Dogecoin (DOGE) is exhibiting signs of a potential uptrend as it attempts to break through the resistance level of $0.0786 with aspirations to reach a target of $0.0850. The popular meme cryptocurrency experienced a notable recovery after hitting a support level at $0.0722 between November 12 and November 14, following a three-day decline. Technical indicators such as an upward-facing Relative Strength Index and a positive Awesome Oscillator have hinted at this rebound.
For DOGE to establish a confirmed uptrend, it needs to secure a close above the $0.0786 resistance mark. Achieving this would transform the supply zone ranging from $0.0767 to $0.0803 into a bullish breaker above $0.0815, setting the stage for the coin to meet its $0.0850 target and possibly further gains.
Supporting the optimistic view are on-chain metrics provided by Santiment, a behavior analytics platform, which show an increase in whale transactions, a rise in daily active addresses, and inflows of Tether (USDT) stablecoin. These indicators suggest heightened crowd interaction and an influx of new capital into Dogecoin.

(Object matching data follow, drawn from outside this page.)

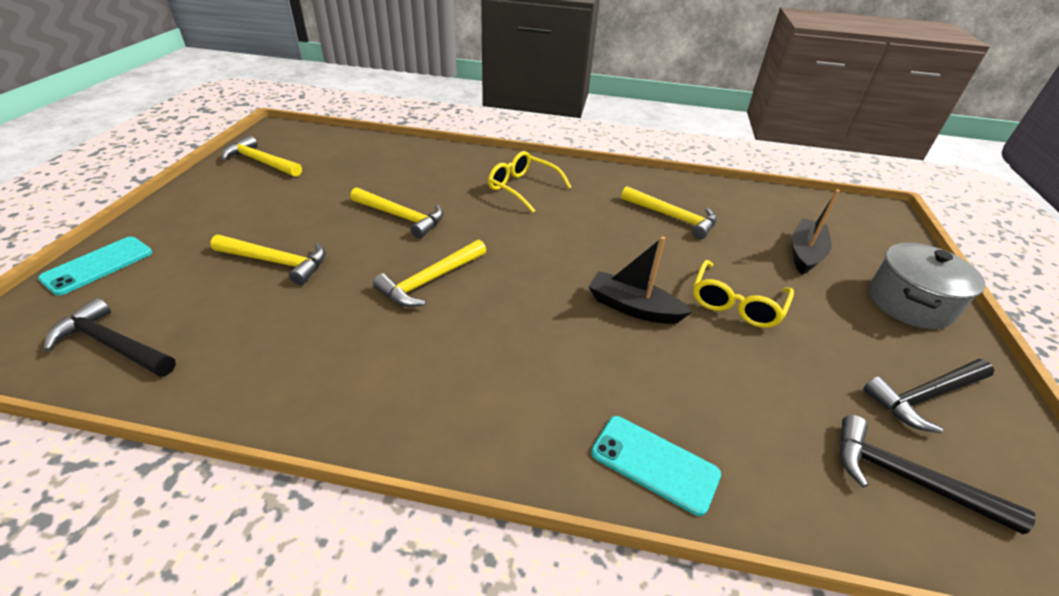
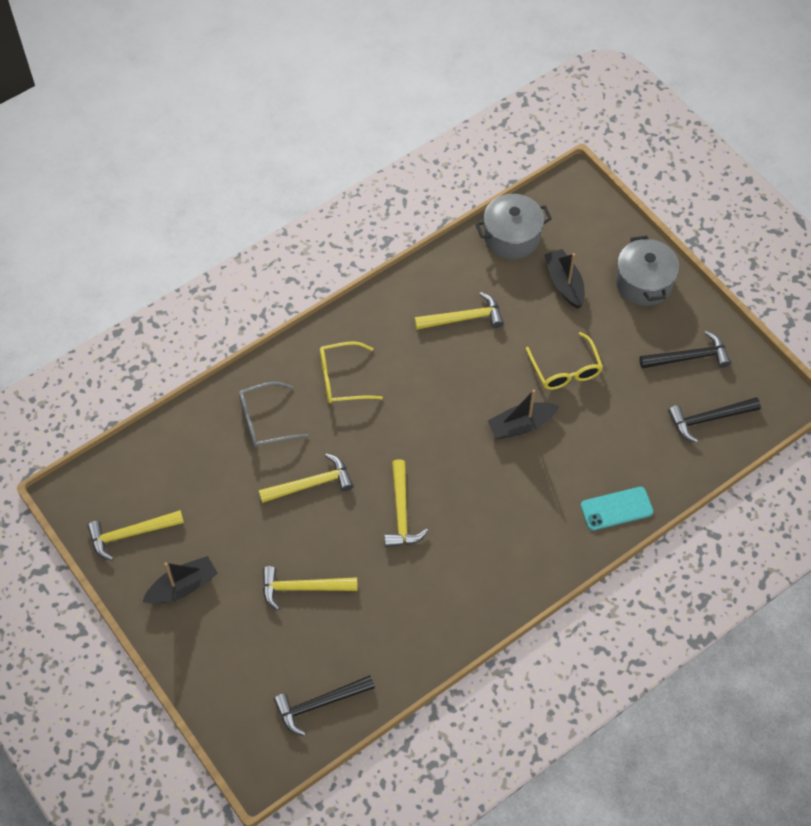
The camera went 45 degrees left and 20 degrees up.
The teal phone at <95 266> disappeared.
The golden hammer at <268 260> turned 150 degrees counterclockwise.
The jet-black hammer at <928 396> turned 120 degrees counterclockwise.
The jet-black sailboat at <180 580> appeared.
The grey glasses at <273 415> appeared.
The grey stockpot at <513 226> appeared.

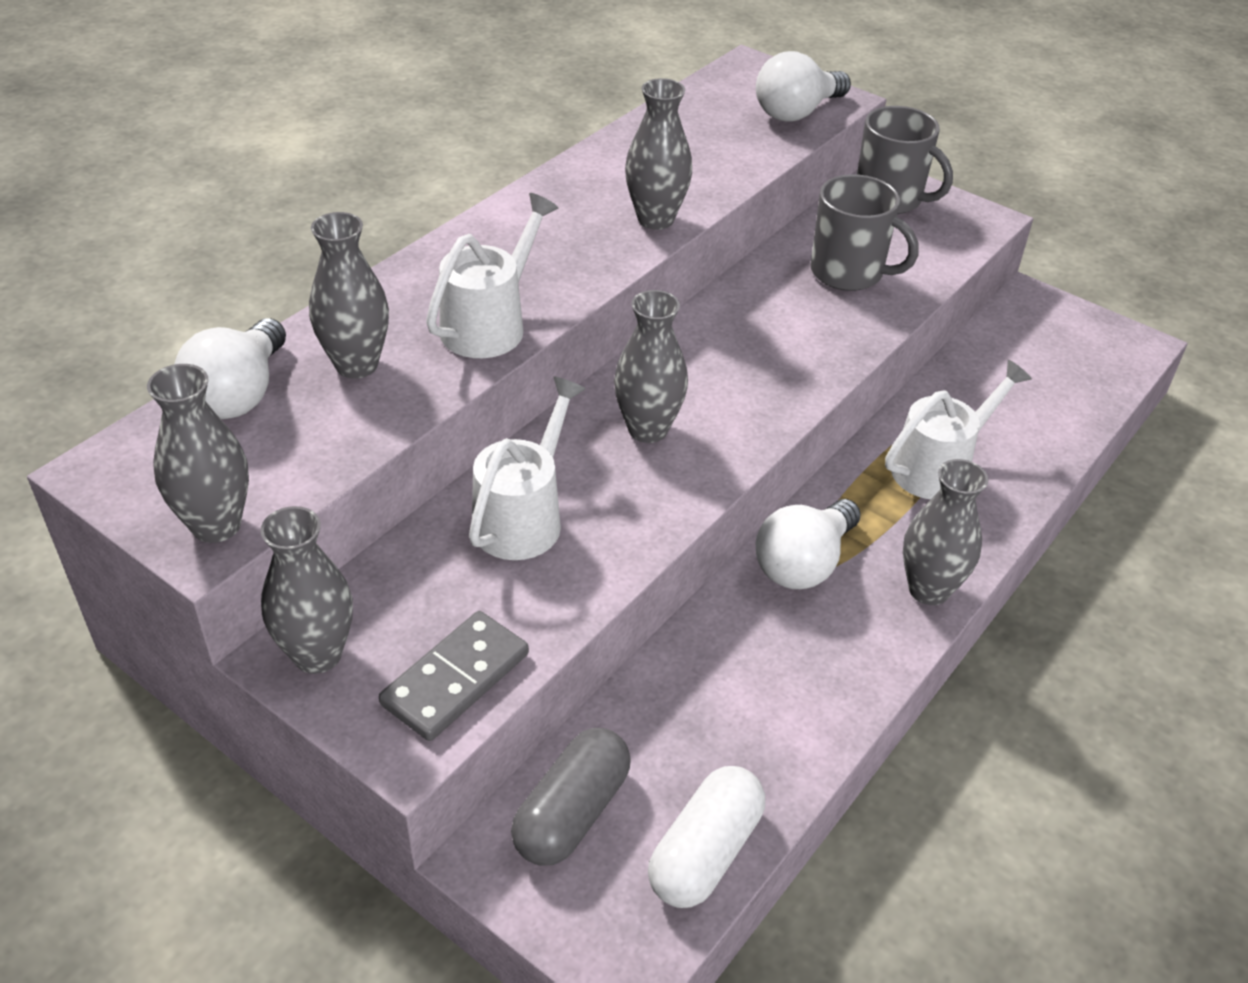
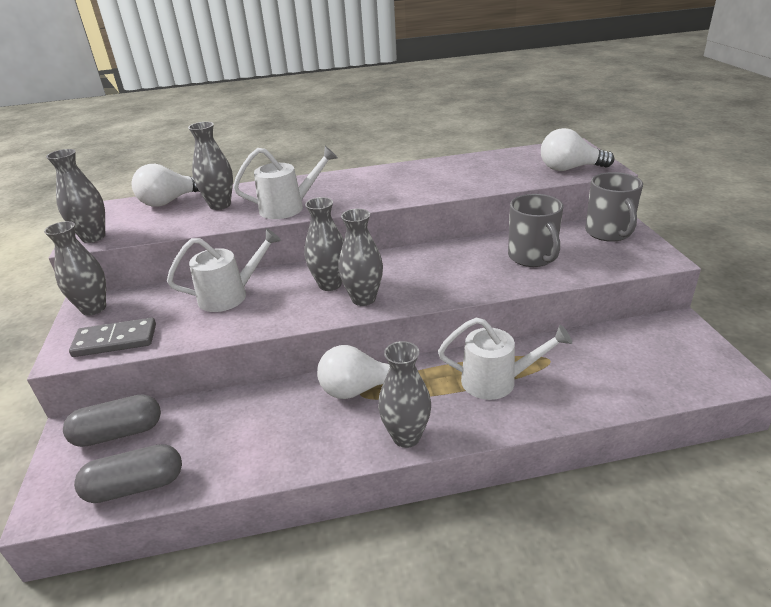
The camera went 45 degrees right and 10 degrees down.
The grey flower vase moved from <658 154> to <360 257>.
The snow-white pill shape at <706 837> became the grey pill shape at <128 473>.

However, there remains a risk of another rejection at the $0.0786 level. Should this occur, DOGE might retreat below the support of $0.0722 and challenge the 25- and 50-day Exponential Moving Averages at $0.0716 and $0.0685, respectively. Under this bearish scenario, it could test further support at $0.0675 or even dip to the 100-day EMA at $0.0673, translating to a potential 12% decrease from current levels.